Walsh's decision to quit the campaign Thursday gave an instant
shot in the arm to Republicans nationally. A net gain of six
seats in the Senate would give the GOP a majority in both
chambers of Congress. And Montana Republicans boast a formidable
candidate in freshman U.S. Rep. Steve Daines, who has a
significant fundraising edge and carries wide name recognition
as the state's sole House member.

As attention shifted from Walsh's troubles to his replacement, a
potential white knight for the Democrats, former Gov. Brian
Schweitzer, said he's not interested in the job.

No one else in the state party has comparable political star
power.

That means whoever is selected by Montana Democrats at an
upcoming nominating convention will have to raise lots of money,
get his or her name out and excite voters so they turn out at
the polls — all in less than three months.

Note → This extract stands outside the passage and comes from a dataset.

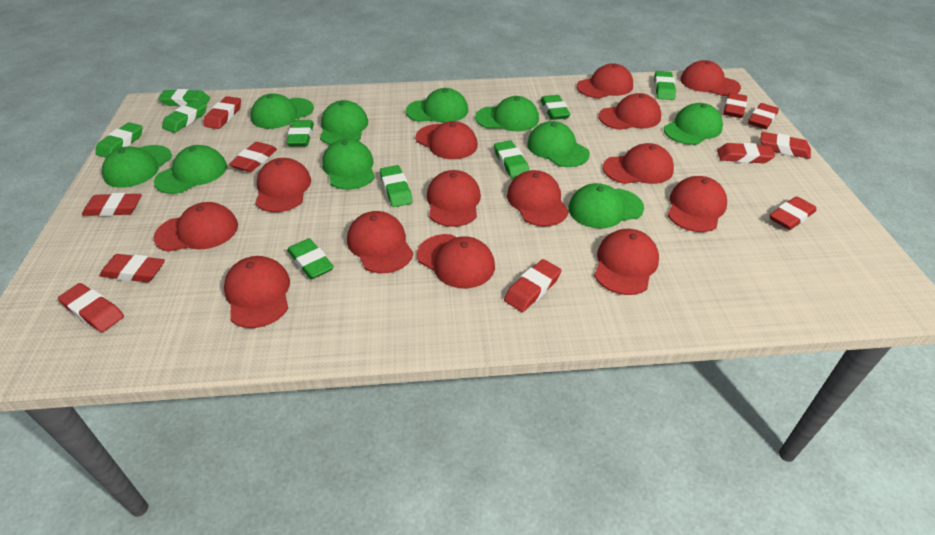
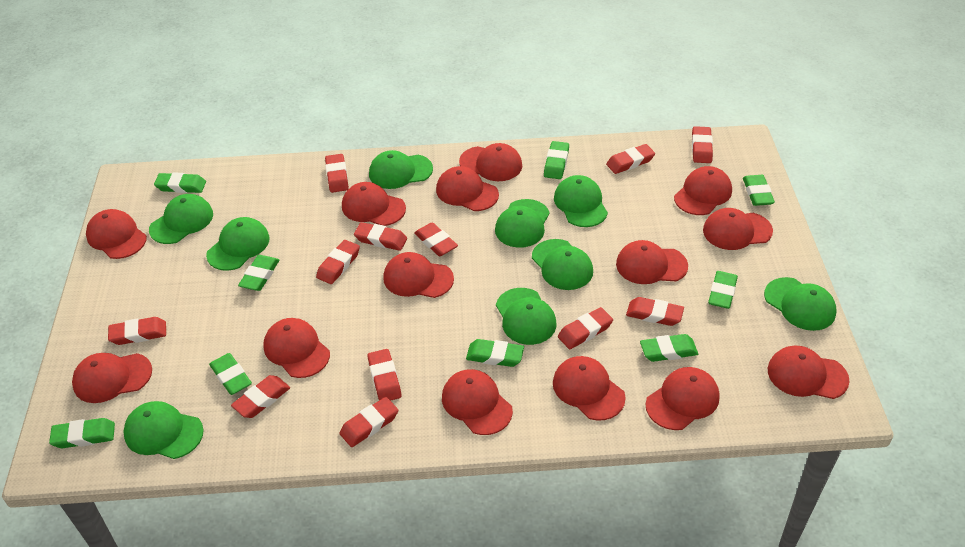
green cap: 10 -> 9
red eraser: 11 -> 12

"I just don't think, given where we are, that a Democrat is
going to have much of a chance," said David Parker, a political
analyst at Montana State University. "I won't say no chance, but
it's going to be extremely slim."

It's a sharp turnaround from February, when Walsh was appointed
by Democratic Gov. Steve Bullock to replace six-term Democratic
Sen. Max Baucus. After 35 years, Baucus stepped down to accept
President Barack Obama's appointment to become U.S. ambassador
to China.

Walsh's appointment gave the former lieutenant governor and
National Guard commander the powers of incumbency heading into a
long election season. Republicans decried his appointment as an
unfair backroom deal.

That all changed last month, when The New York Times revealed
the extensive use of unattributed material in a 2007 paper from
Walsh about the spread of democracy in the Middle East that he
submitted to earn a master's degree from the U.S. Army War
College.

With an Army War College investigation set to begin Aug. 15,
Walsh said Thursday that the controversy surrounding his
research paper had become a "distraction" his campaign could no
longer bear.

He sent a statement to supporters that he was leaving the race
but said he will keep the seat until his term ends in January.
His decision was first reported by Lee Newspapers of Montana.

Daines, a former technology company executive from Bozeman, said
he respected Walsh's decision and wouldn't comment on the
plagiarism allegations.

Democratic leaders from county party committees, along with
federal and statewide elected officials and the party's
executive board, will convene before Aug. 20 to choose a
candidate.

Former Lt. Gov. John Bohlinger, who switched parties to run
against Walsh in the June primary, said Thursday he'd consider
running if chosen. But in a nod to the odds, Bohlinger set some
conditions.

"I would stand ready to pick up the mantle with the provision of
money and an army of volunteers," he told The Associated Press.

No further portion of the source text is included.